Le projet de traité constitutionnel européen

 

      Le 29 octobre 2004, les vingt-cinq Chefs d’Etats et de gouvernements de l’Union européenne ont signé le projet de traité constitutionnel, élaboré durant la Convention pour l’Avenir de l’Europe (C.A.E.), présidée par Valérie Giscard d’Estaing, et amendé en CIG du 18 juin. Le texte final, actuellement sujet à controverses, diffère du projet originel, et traduit les tiraillements d’intérêts qui n’ont pas manqué d’avoir lieu lors des conférences intergouvernementales. De février 2002 à juin 2003, les seize mois nécessaires à l’élaboration du texte conventionnel (par opposition au texte final) furent la conséquence des myriades de débats, de désaccords puis de compromis qui ont émaillé la C.A.E. Ce projet de traité, comme toute chose européenne, fut le fruit de négociations « acharnées » et de solutions compromissoires, d’autant plus qu’il a été élaboré à vingt-cinq, ce qui n’a pas manqué de multiplier les cas de revendications nationales. De « l’exception culturelle française » à la question de l’inscription d’une mention relative à l’identité chrétienne de l’Europe, en passant par le refus anglais de donner valeur exécutoire, en droit interne, à la Charte des Droits Fondamentaux de l’Union, ce sont tant des arguties idéologiques que des disputes mathématiques (relatives au nombre de commissaires ou à la pondération de la double majorité qualifiée) qui se sont succédées lors de l’élaboration de ce traité dit constitutionnel. Sa lettre, son énoncé, sont directement issus de ces dialectiques. Il traduit la Loi de la négociation et du compromis permanent qui oriente l’Europe depuis ses origines (cf. Léon Constantin, Psychologie de la négociation, PUF, 1971, chap. II)

 

                      Le traité est l’acte commun du droit international public par lesquels les Etats s’engagent mutuellement. Il les lie à l’exécution de ses clauses en droit interne, dans des délais généralement fixés par le traité (ici 2006 pour les dispositions générales, 2009 pour certaines dispositions, cf. art I-20 et I-25  par exemple et 2014 pour le nombre de Commissaires). Son application est conditionnée à sa ratification interne, et à la clause « d’exceptio non adimpleti contractus », c’est à dire sous réserve de réciprocité.

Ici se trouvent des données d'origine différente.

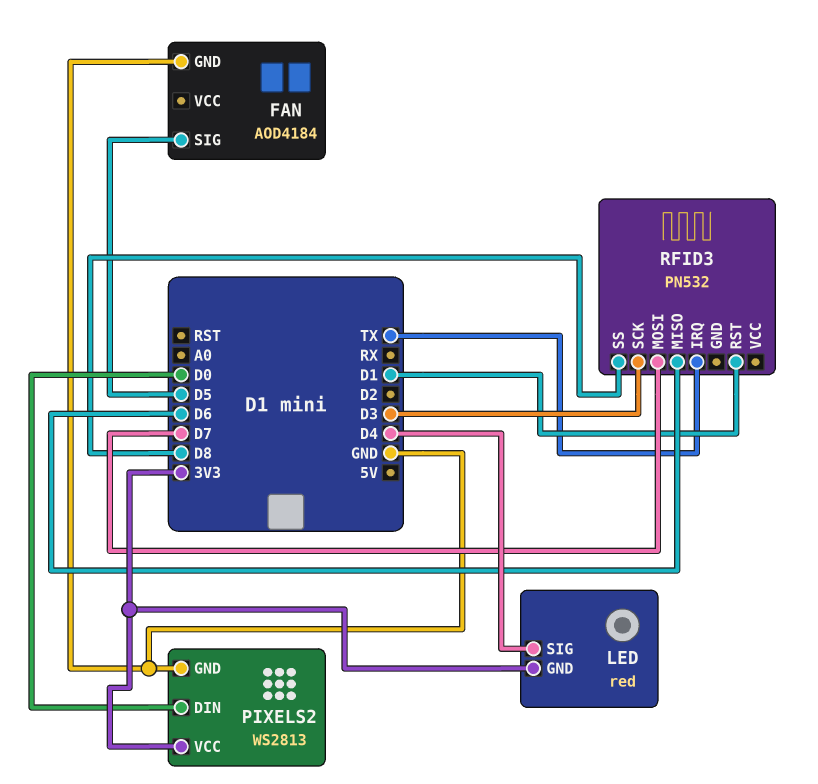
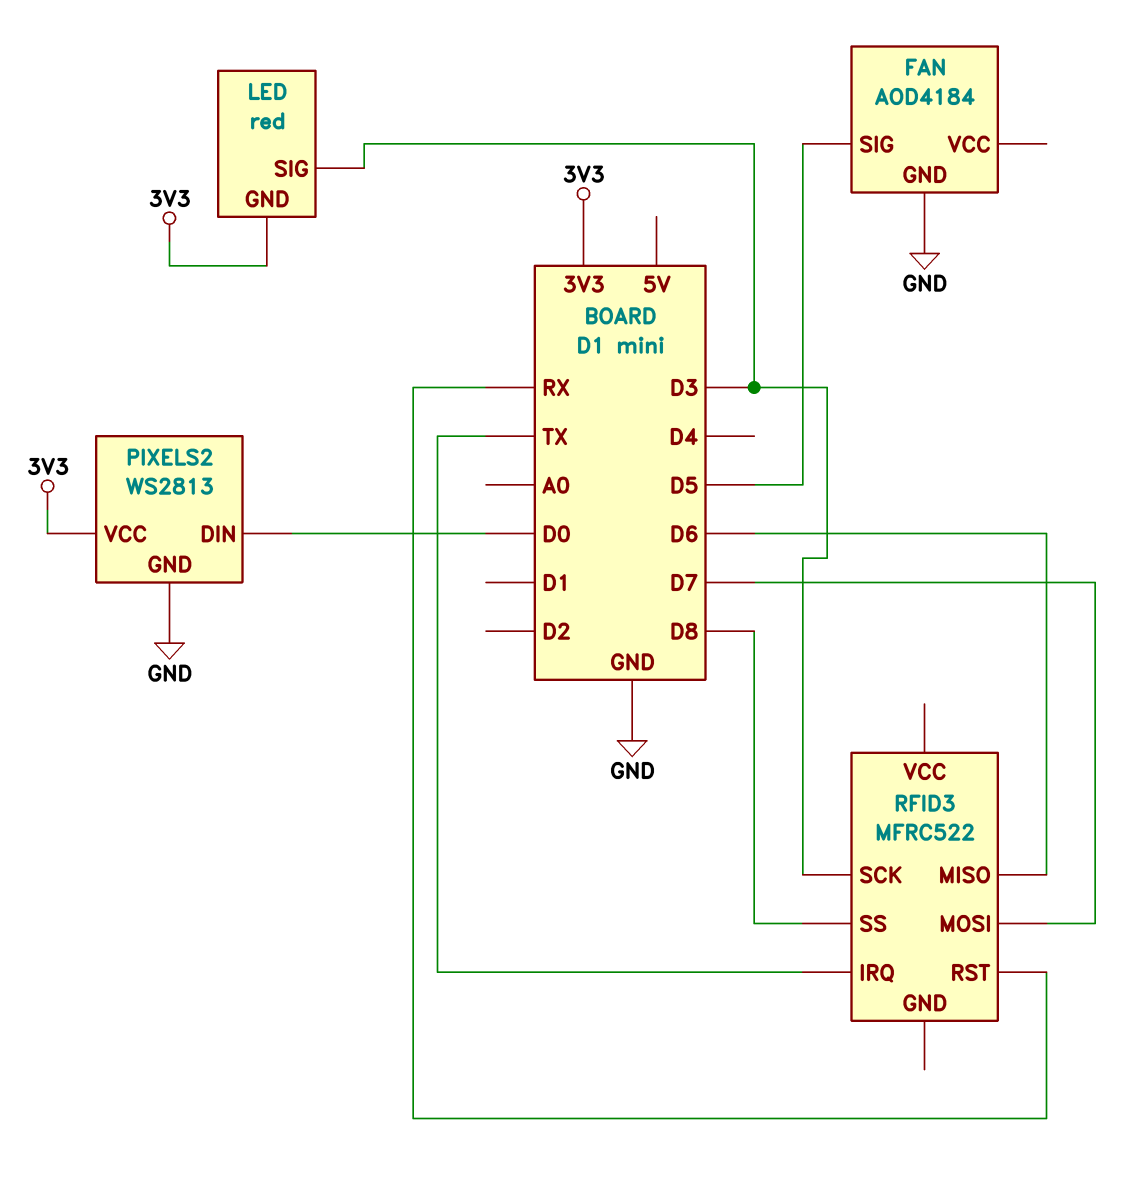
LED pin SIG: D4 -> D3
RFID3: PN532 -> MFRC522
RFID3 pin RST: D1 -> RX

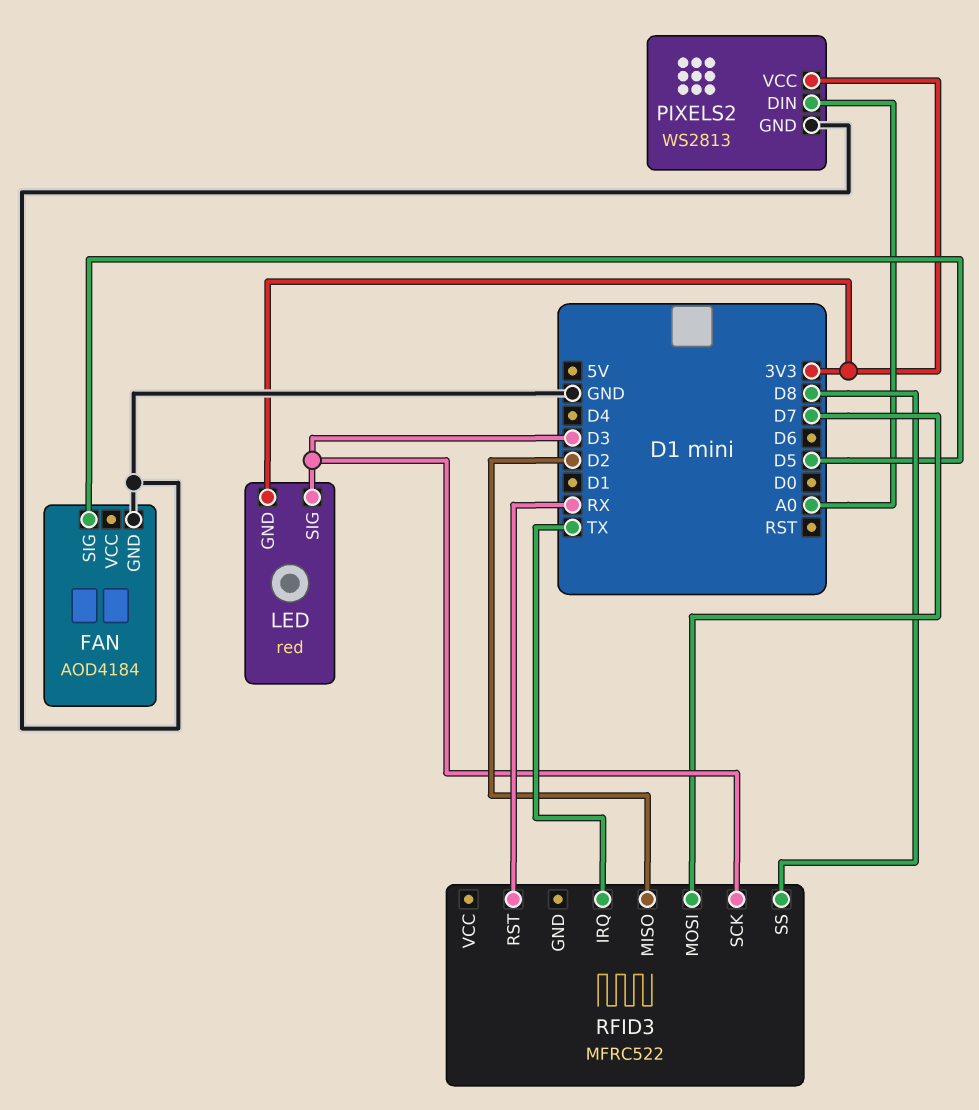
PIXELS2 pin DIN: D0 -> A0
RFID3 pin MISO: D6 -> D2

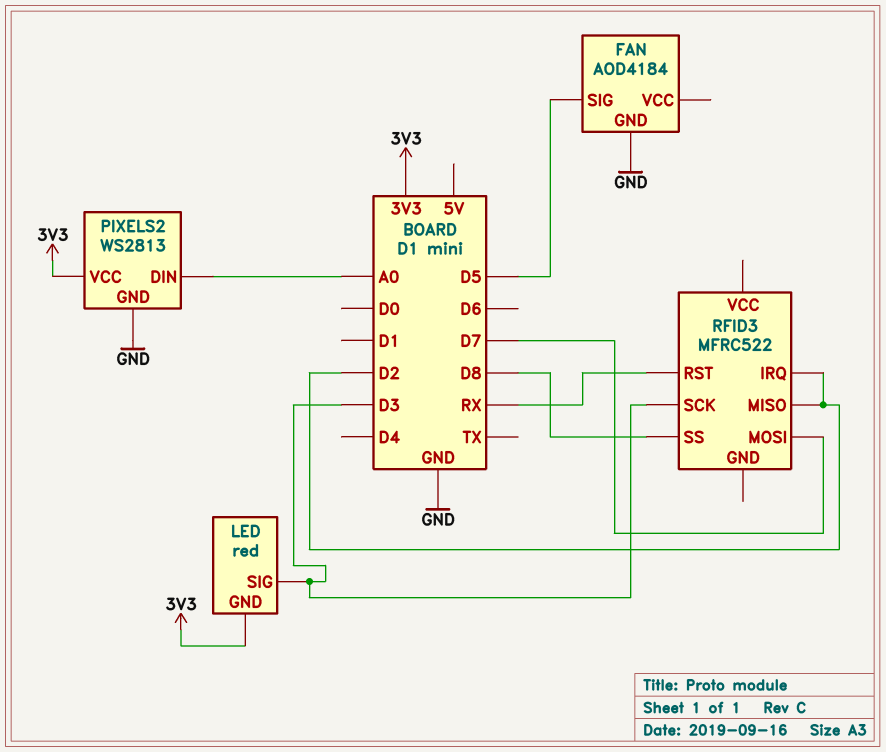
RFID3 pin IRQ: TX -> D2

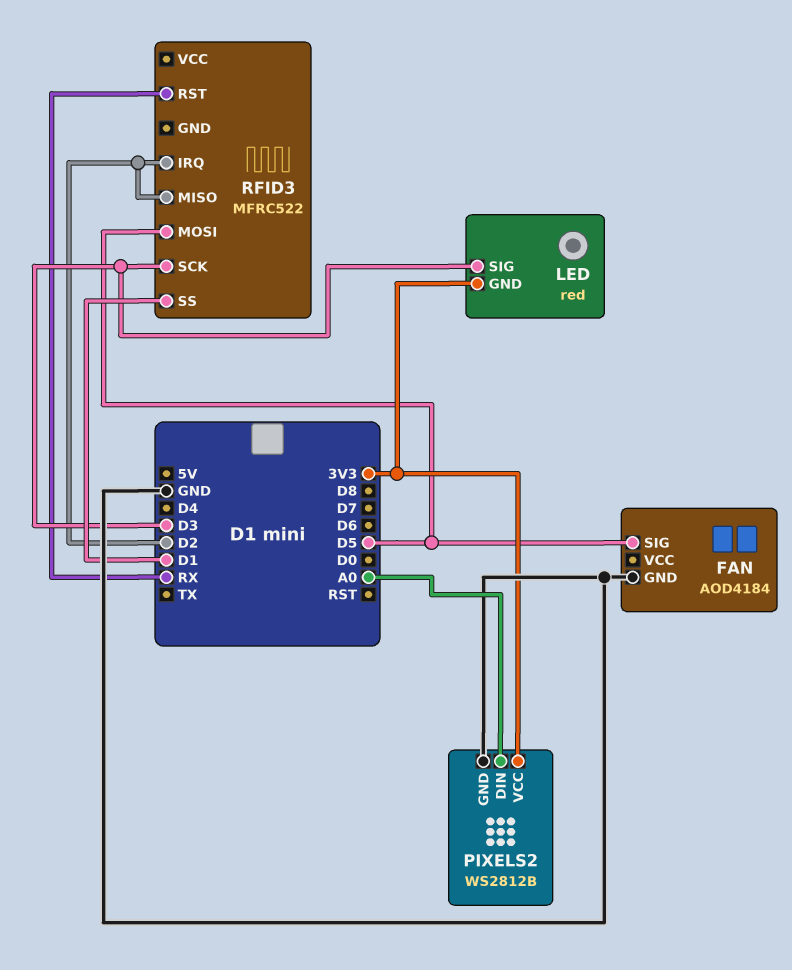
PIXELS2: WS2813 -> WS2812B
RFID3 pin MOSI: D7 -> D5
RFID3 pin SS: D8 -> D1

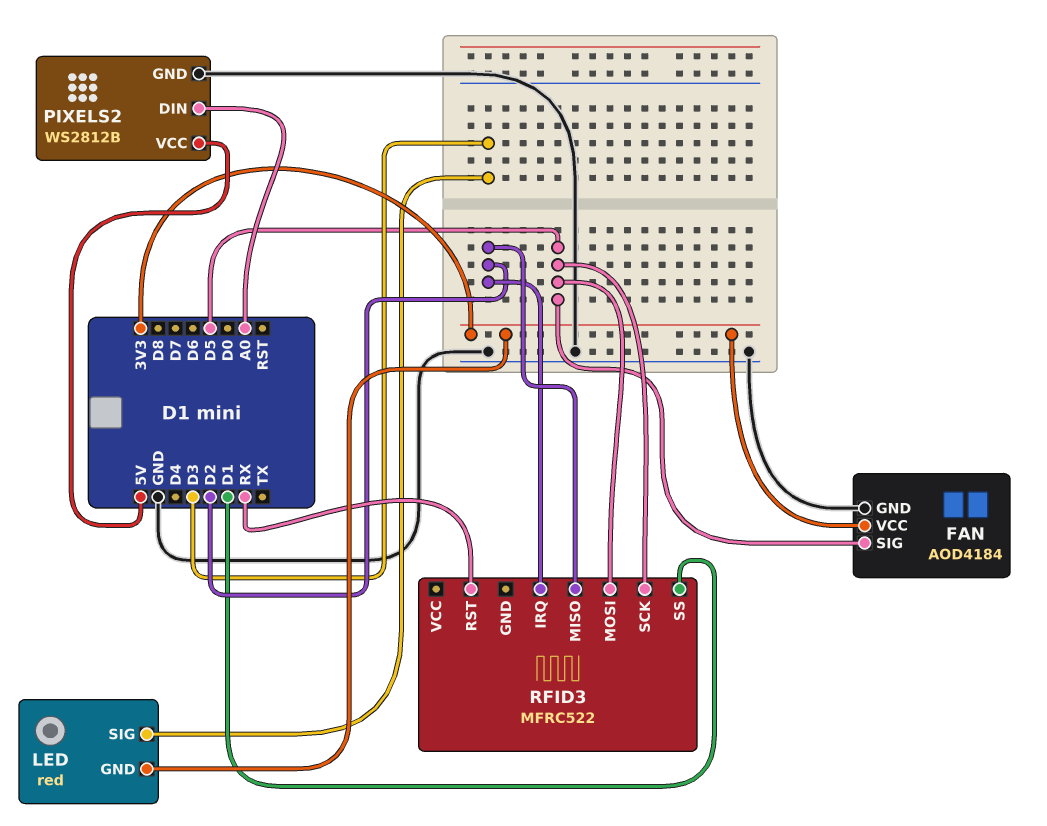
FAN pin VCC: none -> 3V3
PIXELS2 pin VCC: 3V3 -> 5V
RFID3 pin SCK: D3 -> D5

        Ce projet de traité est qualifié de constitutionnel mais dans sa décision récente du 19 novembre 2004 le Conseil Constitutionnel affirme que ce projet reste un Traité ; ce traité ne remplace pas la Constitution française.

 

Il comporte une Préambule, 445 articles, 2 annexes, 36 protocoles et des déclarations.

àLa partie I définit (toutes les mentions d’articles renvoient à la version finale) :

· Les valeurs, objectifs et citoyenneté de l’Union (art. I-1 à  I-11)

· Les compétences respectives des Etats et de l’Union (art. I-11 à I-18)

· Les Institutions européennes et leurs rapports mutuels (art. I-18 à I-31)

· Les types d’actes normatifs que l’Union peut produire (art I-32 à I-38)

 

àLe traité réaffirme les Droits Fondamentaux de l’Union et distribue des droits subjectifs dans la partie II.

 

àLa partie IV constitue les dispositions finales et générales qui abroge les traités antérieurs, et qui détermine les modalités de révision (IV-443).

 

àPlus controversée, la partie III constitutionnalise les cadres des différentes politiques sectorielles de l’Union. Ce sont en tout 342 articles qui définissent de façon plus ou moins détaillée comment sera conduite l’action de l’Union européenne dans les décennies à venir. Cette partie définit :

· Le marché intérieur, les libertés de circulation et la concurrence (art.III-130 à III-176)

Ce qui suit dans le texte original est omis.